PoC: stream nginx access logs into Bigquery

lets say you have some servers in a cluster serving vhost foo.com and you want to put all the access logs from all the webservers for that vhost into Bigquery so you can perform analyses, or you just want all the access logs in one place.

in addition to having the raw weblog data, you also want to keep track of which webserver the hits were served by, and what the vhost (Host header) was.

so, foreach() server, we will install fluentd, configure it to tail the nginx access log, and upload everything to Bigquery for us.

it worked like a champ. here’s what i did to PoC:

  1. Install fluentd
    $ curl -L https://toolbelt.treasuredata.com/sh/install-ubuntu-xenial-td-agent3.sh | sh
    
  2. Create a Bigquery dataset
     $ bq mk --dataset rickts-dev-project:nginxweblogs
    Dataset 'rickts-dev-project:nginxweblogs' successfully created.
  3. Create a JSON schema to handle the weblogs + server hostname + vhost name
    [
      {
        "name": "agent",
        "type": "STRING"
      },
      {
        "name": "code",
        "type": "STRING"
      },
      {
        "name": "host",
        "type": "STRING"
      },
      {
        "name": "method",
        "type": "STRING"
      },
      {
        "name": "path",
        "type": "STRING"
      },
      {
        "name": "referer",
        "type": "STRING"
      },
      {
        "name": "size",
        "type": "INTEGER"
      },
      {
        "name": "user",
        "type": "STRING"
      },
      {
        "name": "time",
        "type": "INTEGER"
      },
      {
        "name": "hostname",
        "type": "STRING"
      },
      {
        "name": "vhost",
        "type": "STRING"
      }
    ]
  4. Create a table in the Bigquery dataset to store the weblog data
    $ bq mk -t nginxweblogs.nginxweblogtable schema.json
    Table 'rickts-dev-project:nginxweblogs.nginxweblogtable' successfully created.
  5. Install the fluentd Google Bigquery plugins
    $ sudo /usr/sbin/td-agent-gem install fluent-plugin-bigquery --no-ri --no-rdoc -V
  6. Configure fluentd to read the nginx access log for this vhost and upload to Bigquery (while also adding the server hostname and vhost name) by creating an /etc/td-agent/td-agent.conf similar to this: https://gist.github.com/rickt/641e086d37ff7453b7ea202dc4266aa5 (unfortunately WordPress won’t render it properly, sorry)

    You’ll note we are using the record_transformer fluentd filter plugin to transform the access log entries with the webserver hostname and webserver virtualhost name before injection into Bigquery.

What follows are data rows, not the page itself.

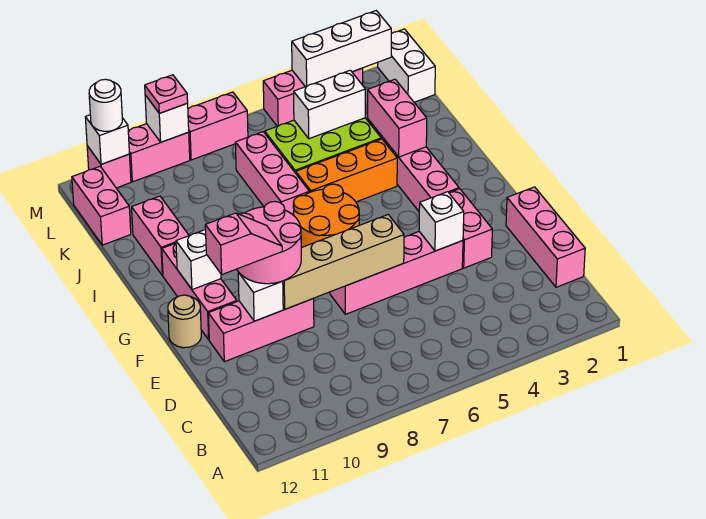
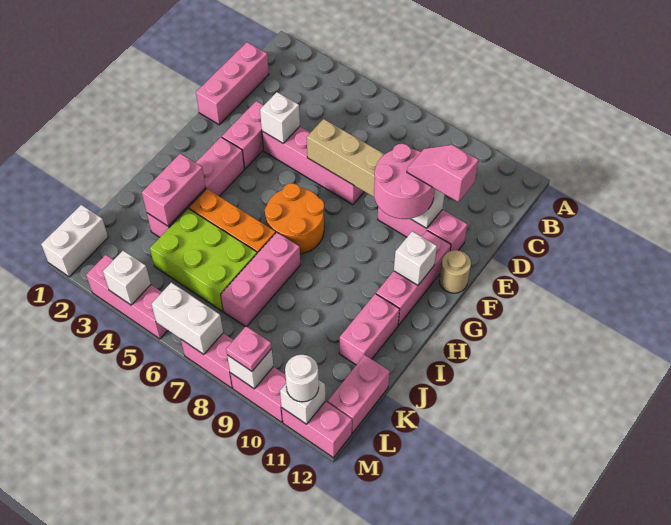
white brick K4:K5 level 2 -> white brick M6:M7 level 2
white brick M2:M4 level 2 -> white brick M4 level 2
pink brick M11 level 1 -> pink brick M11:M12 level 1

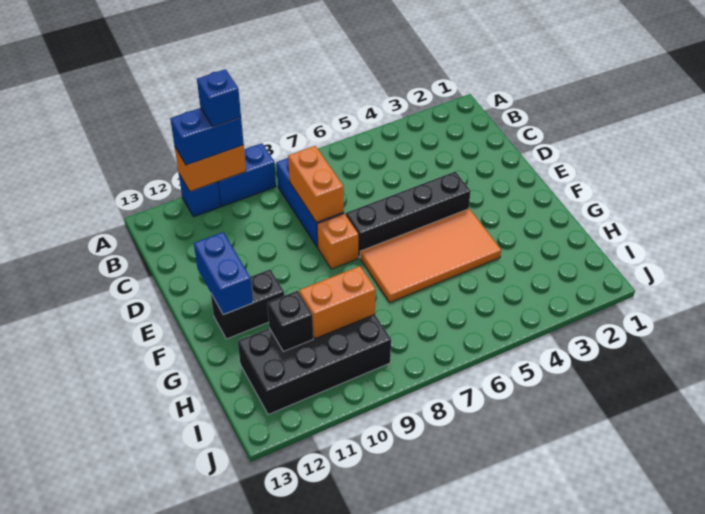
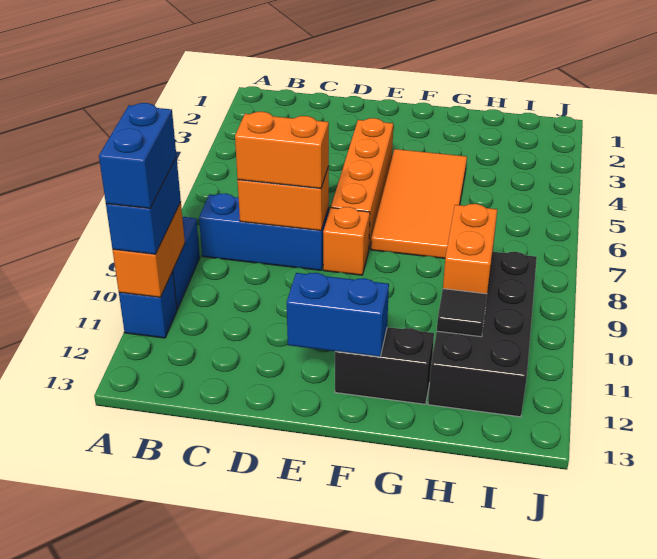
blue brick A10 level 4 -> blue brick A10:A11 level 4
none -> orange brick C8:D8 level 3
black brick E4:E7 level 1 -> orange brick E4:E7 level 1
black brick F11:F12 level 1 -> black brick F12:G12 level 1
black brick H11 level 2 -> black tile H11 level 2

  7. After making sure that the user fluentd runs as (td-agent by default) has read access to your nginx access logs, start (or restart) fluentd
     $ sudo systemctl start td-agent.service
  8. Now make a call to your vhost (in my case, localhost)
     $ hostname
    hqvm
    $ curl http://localhost/index.html?text=helloworld
    you sent: "helloworld"
  9. Query Bigquery to look for that specific hit, first using the bq command line tool
     $ bq query 'SELECT * FROM nginxweblogs.nginxweblogtable WHERE path = "/index.html?text=helloworld"'
    +-------------+------+------+--------+-----------------------------+---------+------+------+------+----------+--------------------------+
    |    agent    | code | host | method |            path             | referer | size | user | time | hostname |          vhost           |
    +-------------+------+------+--------+-----------------------------+---------+------+------+------+----------+--------------------------+
    | curl/7.47.0 | 200  | ::1  | GET    | /index.html?text=helloworld | -       |   14 | -    | NULL | hqvm     | rickts-dev-box.fix8r.com |
    +-------------+------+------+--------+-----------------------------+---------+------+------+------+----------+--------------------------+
  10. Congratulations, you have just setup your web access logs to inject to a Bigquery table!

proof of concept: complete!

conclusion: pushing your web access logs into Bigquery is extremely easy, not to mention, a smart thing to do.

the benefits exponentially increase as your server + vhost count increases. try consolidating, compressing and analyzing logs from N+ servers using months of data in-house and you’ll see the benefits of Bigquery right away.

enjoy!